Re: VM loses network connection

Additionally, you can manually set the ip_ire_gw_probe value from the command line:

 

# ndd -set /dev/ip ip_ire_gw_probe 0

 

The above will set the value to '0' (disabled).  To check the value:

 

# ndd -get /dev/ip ip_ire_gw_probe

0

 

The instructions given above with setting up nddconf will only set the value when the system is rebooted, which is desireable.  But if you can't reboot the system, then use the ndd command to set the value now.

Jeromejay
Advisor

Re: VM loses network connection

Hi again,

 

so before making any changes accross all servers, and because I have some time, I thought I'd go for a quick test first:

 

- I blocked outgoing ICMP on the server (using firewall).

- After the expected ~3min, I started getting the Error messages about Dead Gateway ... 

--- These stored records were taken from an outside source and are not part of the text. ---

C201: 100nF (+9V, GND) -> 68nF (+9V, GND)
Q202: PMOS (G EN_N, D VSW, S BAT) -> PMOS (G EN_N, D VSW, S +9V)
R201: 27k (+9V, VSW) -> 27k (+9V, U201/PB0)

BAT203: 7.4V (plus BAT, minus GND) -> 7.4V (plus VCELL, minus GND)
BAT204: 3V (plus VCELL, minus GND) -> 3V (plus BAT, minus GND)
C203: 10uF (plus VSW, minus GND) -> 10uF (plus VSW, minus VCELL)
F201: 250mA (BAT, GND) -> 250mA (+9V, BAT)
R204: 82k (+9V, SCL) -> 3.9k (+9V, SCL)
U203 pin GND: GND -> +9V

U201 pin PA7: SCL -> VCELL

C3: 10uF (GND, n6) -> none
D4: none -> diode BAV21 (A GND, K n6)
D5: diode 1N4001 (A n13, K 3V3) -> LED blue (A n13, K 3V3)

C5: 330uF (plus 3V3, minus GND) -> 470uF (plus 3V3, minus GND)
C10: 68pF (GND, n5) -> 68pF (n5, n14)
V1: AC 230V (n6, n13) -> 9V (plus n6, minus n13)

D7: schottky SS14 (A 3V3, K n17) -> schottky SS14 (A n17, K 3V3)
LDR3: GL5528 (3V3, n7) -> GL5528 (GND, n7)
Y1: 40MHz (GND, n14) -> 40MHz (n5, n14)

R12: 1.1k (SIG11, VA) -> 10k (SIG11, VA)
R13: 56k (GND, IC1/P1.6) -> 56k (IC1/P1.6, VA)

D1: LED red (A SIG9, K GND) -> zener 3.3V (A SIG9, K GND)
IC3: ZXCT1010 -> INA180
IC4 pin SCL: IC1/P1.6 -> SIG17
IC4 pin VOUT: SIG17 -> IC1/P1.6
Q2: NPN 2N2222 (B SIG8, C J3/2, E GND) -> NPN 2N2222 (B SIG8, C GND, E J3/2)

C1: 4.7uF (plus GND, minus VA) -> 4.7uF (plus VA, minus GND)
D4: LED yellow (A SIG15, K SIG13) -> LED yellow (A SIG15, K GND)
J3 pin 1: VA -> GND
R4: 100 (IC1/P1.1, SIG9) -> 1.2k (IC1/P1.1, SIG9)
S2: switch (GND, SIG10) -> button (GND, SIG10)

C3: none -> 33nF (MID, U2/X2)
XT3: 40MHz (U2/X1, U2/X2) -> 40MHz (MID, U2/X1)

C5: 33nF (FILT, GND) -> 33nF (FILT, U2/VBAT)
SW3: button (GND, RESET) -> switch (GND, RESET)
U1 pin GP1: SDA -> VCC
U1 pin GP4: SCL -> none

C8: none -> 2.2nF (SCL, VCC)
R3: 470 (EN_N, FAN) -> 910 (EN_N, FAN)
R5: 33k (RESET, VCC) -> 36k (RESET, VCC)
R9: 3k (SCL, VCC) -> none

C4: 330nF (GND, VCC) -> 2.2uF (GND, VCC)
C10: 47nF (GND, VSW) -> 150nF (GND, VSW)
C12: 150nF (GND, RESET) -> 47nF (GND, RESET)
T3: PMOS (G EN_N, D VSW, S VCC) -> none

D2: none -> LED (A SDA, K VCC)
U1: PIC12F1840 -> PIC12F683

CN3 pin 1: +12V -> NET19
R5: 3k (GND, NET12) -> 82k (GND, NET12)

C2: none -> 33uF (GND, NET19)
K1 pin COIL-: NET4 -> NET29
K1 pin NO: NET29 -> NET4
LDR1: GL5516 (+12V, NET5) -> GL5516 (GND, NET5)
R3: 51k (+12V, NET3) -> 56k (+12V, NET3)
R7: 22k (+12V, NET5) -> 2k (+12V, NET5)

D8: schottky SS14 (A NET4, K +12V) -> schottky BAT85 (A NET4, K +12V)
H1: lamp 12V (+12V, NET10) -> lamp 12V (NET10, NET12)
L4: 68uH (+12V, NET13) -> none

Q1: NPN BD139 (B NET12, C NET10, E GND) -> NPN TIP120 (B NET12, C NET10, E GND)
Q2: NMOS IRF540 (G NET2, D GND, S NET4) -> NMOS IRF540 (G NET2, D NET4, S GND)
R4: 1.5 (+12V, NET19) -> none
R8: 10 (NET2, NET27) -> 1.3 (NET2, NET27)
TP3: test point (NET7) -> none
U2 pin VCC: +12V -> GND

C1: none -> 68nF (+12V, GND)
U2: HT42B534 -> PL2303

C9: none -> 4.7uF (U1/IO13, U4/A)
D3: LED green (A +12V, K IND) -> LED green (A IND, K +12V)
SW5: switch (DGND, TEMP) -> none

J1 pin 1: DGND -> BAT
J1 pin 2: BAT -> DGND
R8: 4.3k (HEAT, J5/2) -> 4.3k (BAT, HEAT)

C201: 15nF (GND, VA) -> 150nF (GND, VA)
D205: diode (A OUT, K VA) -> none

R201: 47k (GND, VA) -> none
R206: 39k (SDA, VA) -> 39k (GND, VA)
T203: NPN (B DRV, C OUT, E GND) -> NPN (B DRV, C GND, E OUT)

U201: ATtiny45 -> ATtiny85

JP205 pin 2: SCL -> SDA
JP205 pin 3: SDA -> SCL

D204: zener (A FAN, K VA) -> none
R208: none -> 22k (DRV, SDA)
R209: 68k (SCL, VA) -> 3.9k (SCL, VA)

- but the network connectivity was still there (I can still SSH, and HTTP to the server).

 

so:

- either my quick test is flawed

- either the error message is a consequence of the server dropping its network connectivity (ie: something else fails, and then the server can't ping the GW, and displays the message).

 

In case it's the 2nd option, could you give me an exhaustive list of checks I can do, for network investigation ? (my knowledge stops at ping, nwmgr basic commands, netstat, lsof, log investigation, lanscan)

 

thanks again for all the tips and explanations !

Patrick Wallek
Honored Contributor

Re: VM loses network connection

>>but the network connectivity was still there (I can still SSH, and HTTP to the server).

 

Where were you SSH'ing from?  Were you on the same network segment as the VM (where you DO NOT have to go through the router)?  If so, the fact that you can SSH and HTTP makes sense.

 

Things to check:

 

netstat -in

netstat -rn 

ping a server on the same subnet

ping  the router

ping something on a different network subnet

 

 

Jeromejay
Advisor

Re: VM loses network connection

I was SSHing from another network, and HTTP from yet another one ... which, in short, implies that the network connectivity was still there (as opposite to the original outage, where everything was down).

 

Also: I could not ping anything, since I blocked ping outbound (maybe I should have blocked the GW IP only).

 

 

Thinking back on it:

as mentionned in my original post: restarting the virtual switch on the physical host solved the issue for the Guest ... would that indication tell us that the Dead GW detection was a consequence, and not the issue ?

 

Moreover: we know for sure that the GW is fine (reliable server, used by many other servers). If our faulty server failed 1 ping to the GW, and activate the infamous Dead GW detection by stopping using this route ... would it not come back on the next succesful ping ? (I assume it keeps on trying, since we have error messages every 183seconds).

 

 

All in all: the more I think on it, the more I think the Dead GW detection error message is a consequence of another failure ...

 

note: still in the process of updating the AVIO drivers

 

Patrick Wallek
Honored Contributor

Re: VM loses network connection

>>restarting the virtual switch on the physical host solved the issue for the Guest ... would that indication tell us that the Dead GW detection was a consequence, and not the issue?

 

I would think so, yes.  

 

Is there a way to check statistics for the virtual switch?  Things like packets in, packets out, number of errors, etc?

 

>>would it not come back on the next succesful ping ?

 

I don't think it does.  I think once it is disabled, it stays that way.  I could be wrong though...

 

>>the more I think the Dead GW detection error message is a consequence...

 

I tend to agree.  A ping is a pretty low level check.  If the network is so busy that a ping is dropped, then I would think there are other issues.

Jeromejay
Advisor

Re: VM loses network connection

>>>>would it not come back on the next succesful ping ?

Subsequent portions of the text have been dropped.